Accordingly, the embodiments of the invention provides a cheap wafer level fabrication method and a waveguide design to allow for high volume low cost standard single mode fiber attachment to an optical chip 100.

In particular, for implementing the above-described embodiments of the invention, standard CMOS processing may be used. Thereby, no complex processing is needed for the fabrication of the optical chip 100. Further, as the processing is standard, there is no concern related to the reliability of such a structure. Moreover, with the optical chip 100, a chip coupling loss below ldB can be achieved directly to a 10 pm MFD single mode fiber, both for TE and TM modes.
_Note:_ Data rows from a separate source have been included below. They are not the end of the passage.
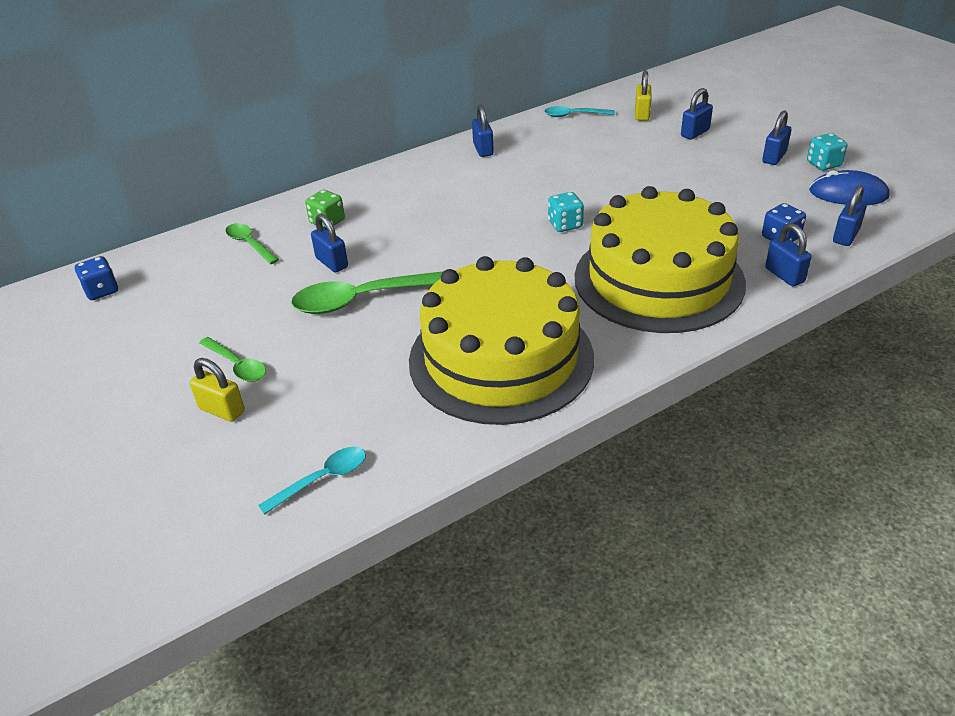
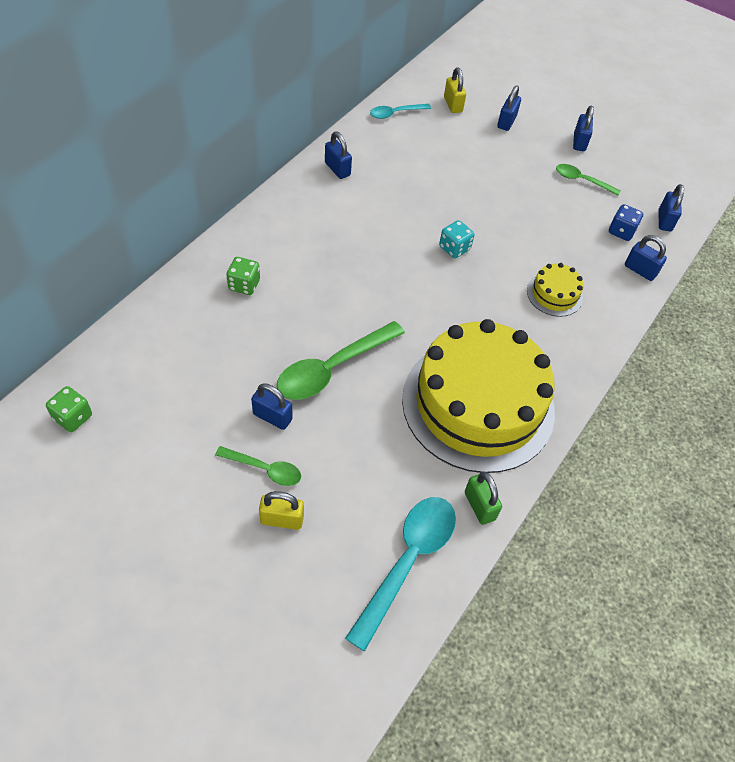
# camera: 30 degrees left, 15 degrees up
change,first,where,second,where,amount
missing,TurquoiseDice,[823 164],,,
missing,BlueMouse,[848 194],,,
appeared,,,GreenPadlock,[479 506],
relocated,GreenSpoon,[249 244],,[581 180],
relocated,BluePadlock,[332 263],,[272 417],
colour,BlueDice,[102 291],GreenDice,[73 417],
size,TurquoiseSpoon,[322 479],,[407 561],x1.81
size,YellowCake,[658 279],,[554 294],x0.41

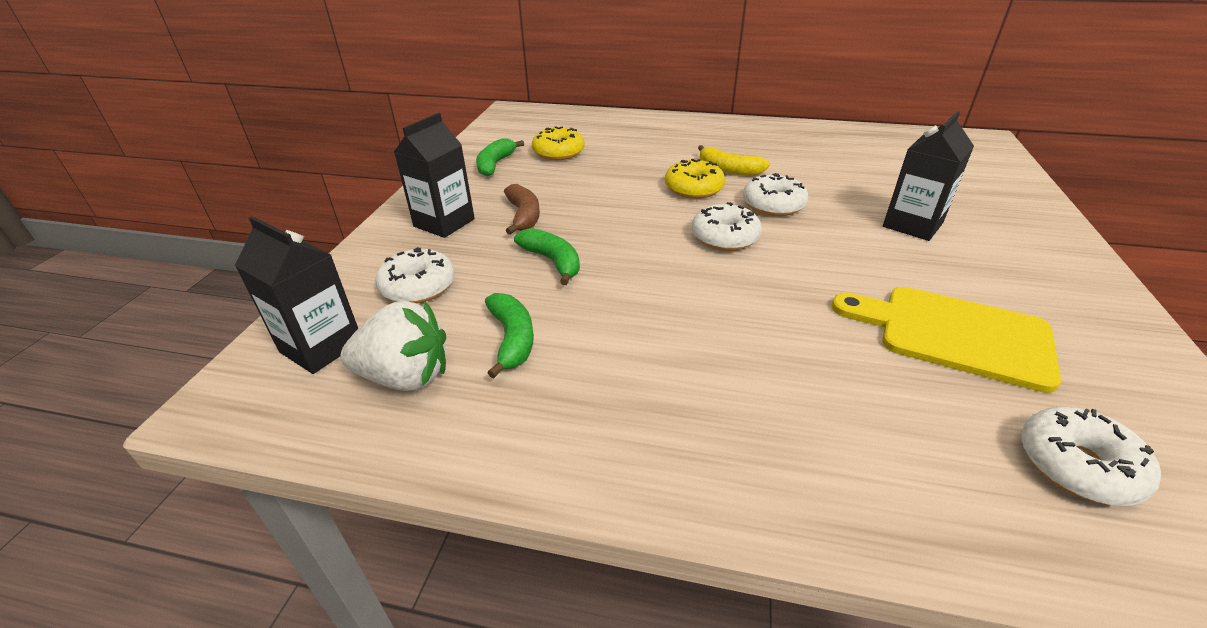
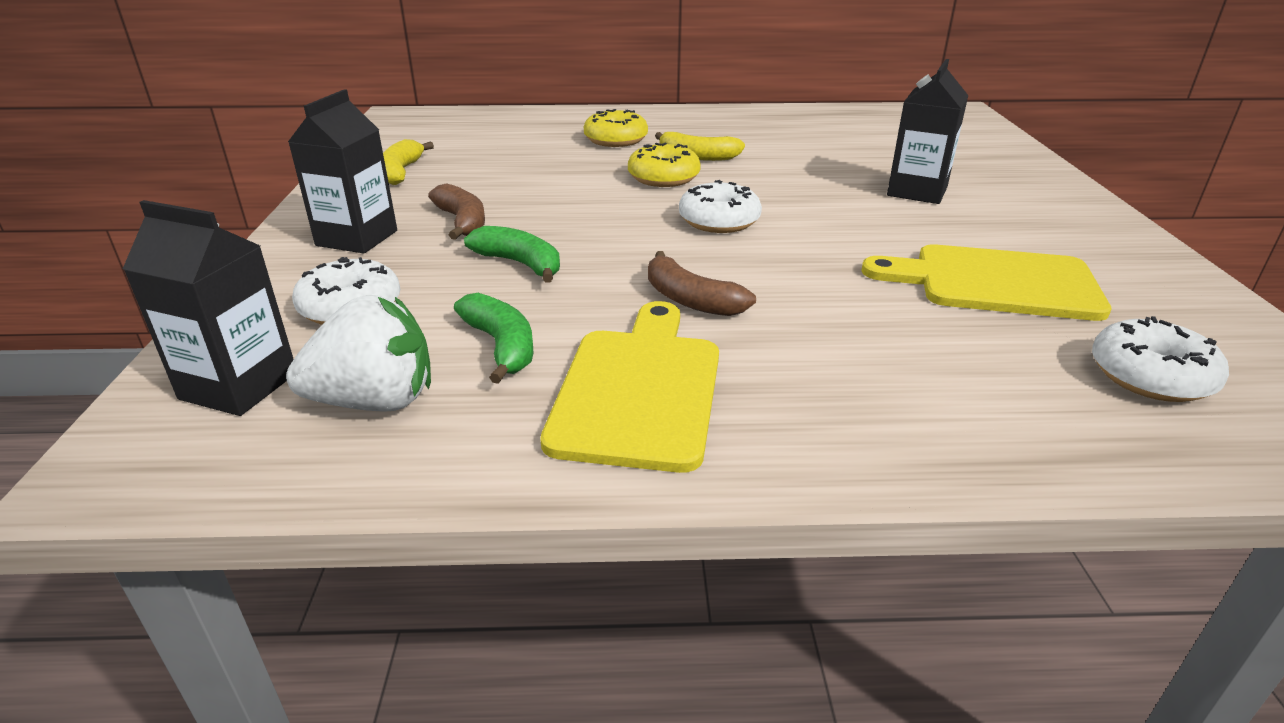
# camera: 15 degrees left, 5 degrees down
change,first,where,second,where,amount
missing,WhiteDonut,[773 205],,,
appeared,,,YellowCuttingBoard,[639 390],
appeared,,,BrownBanana,[690 300],
relocated,YellowDonut,[558 152],,[616 140],
colour,GreenBanana,[495 164],YellowBanana,[400 172],

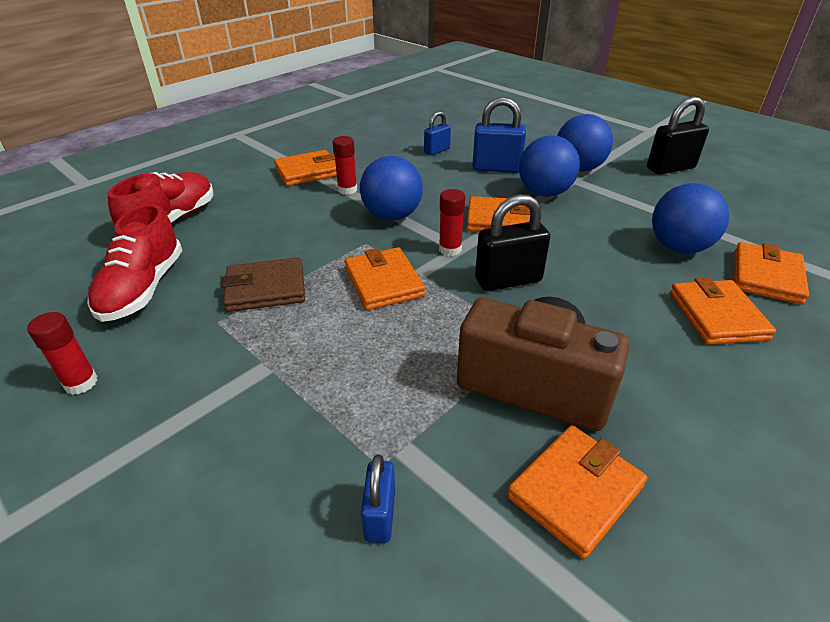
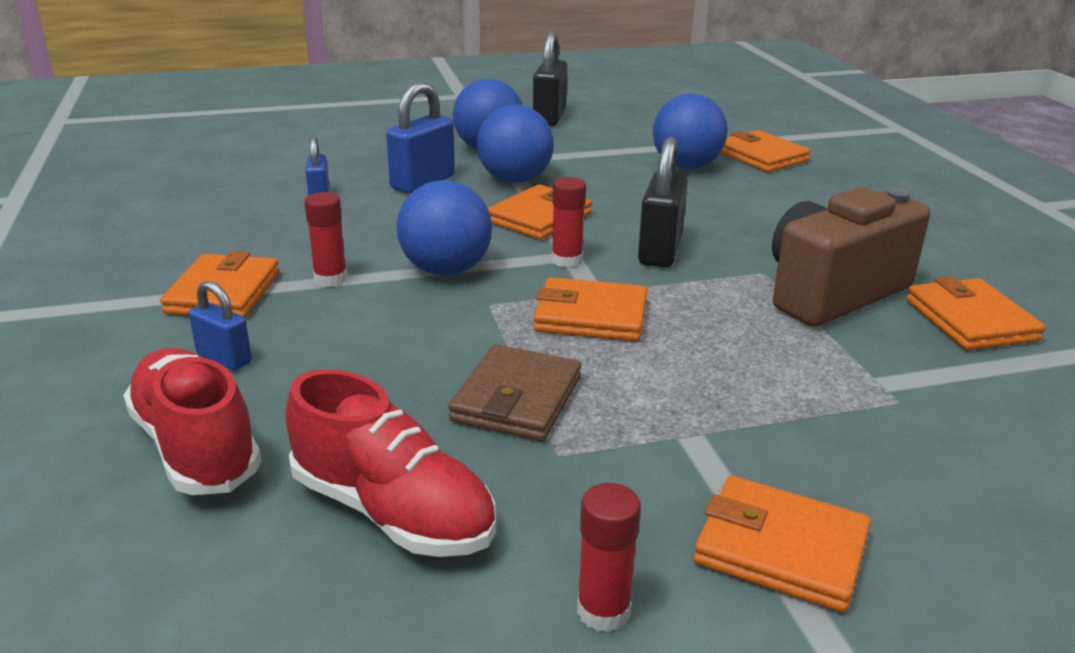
# camera: 60 degrees left, 10 degrees down
change,first,where,second,where,amount
relocated,BluePadlock,[380 515],,[224 359],
relocated,OrangeWallet,[717 316],,[780 549],

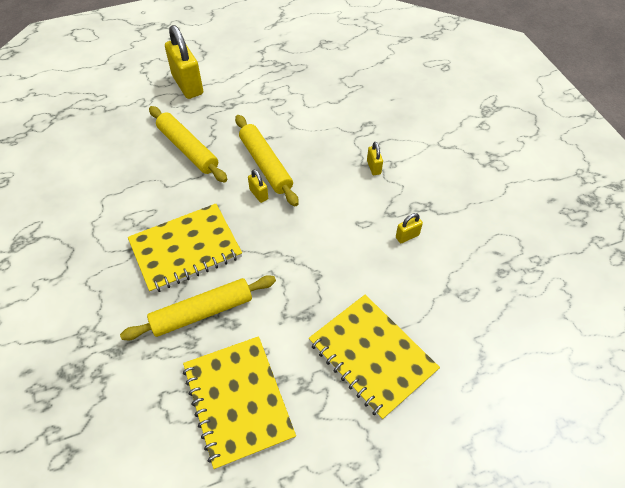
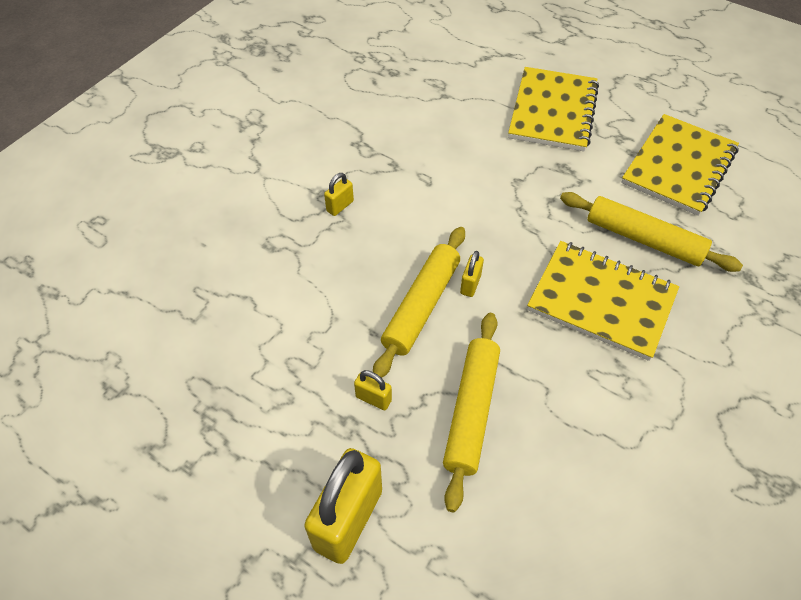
# camera: 125 degrees left, 0 degrees up
change,first,where,second,where,amount
relocated,YellowPadlock,[407 236],,[373 398],

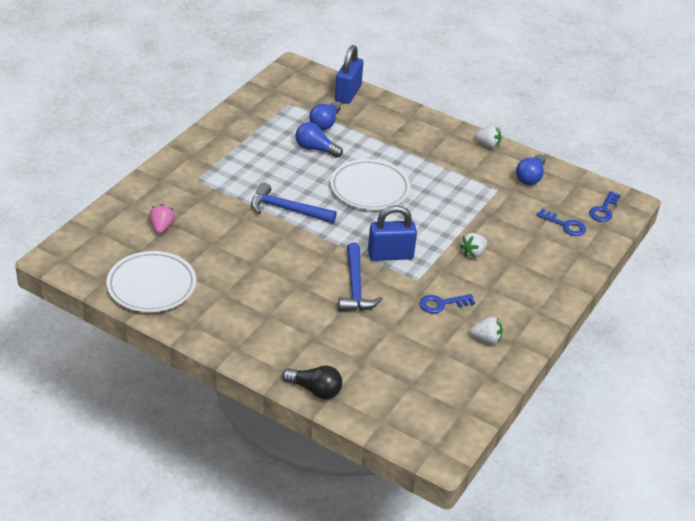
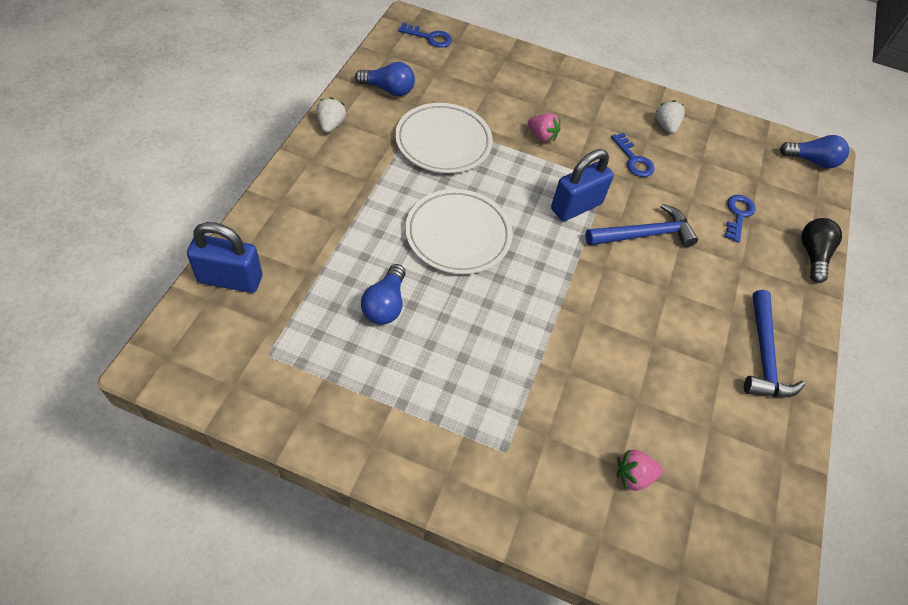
# camera: 105 degrees left, 15 degrees up
change,first,where,second,where,amount
relocated,WhitePlate,[151 286],,[443 142],
relocated,BlueHammer,[287 209],,[764 355],
relocated,BlueLightBulb,[325 123],,[811 161],
relocated,BlueKey,[565 225],,[738 215],
colour,WhiteStrawberry,[473 253],PinkStrawberry,[542 136],
spun,BluePadlock,[390 255],,[576 206],75 degrees clockwise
The present invention has been described in conjunction with various embodiments as examples as well as implementations. However, other variations can be understood and effected by those persons skilled in the art and practicing the claimed invention, from the studies of the drawings, this disclosure and the independent claims. In the claims as well as in the description the word“comprising” does not exclude other elements or steps and the indefinite article“a” or“an” does not exclude a plurality. A single element or other unit may fulfill the functions of several entities or items recited in the claims. The mere fact that certain measures are recited in the mutual different dependent claims does not indicate that a combination of these measures cannot be used in an advantageous implementation.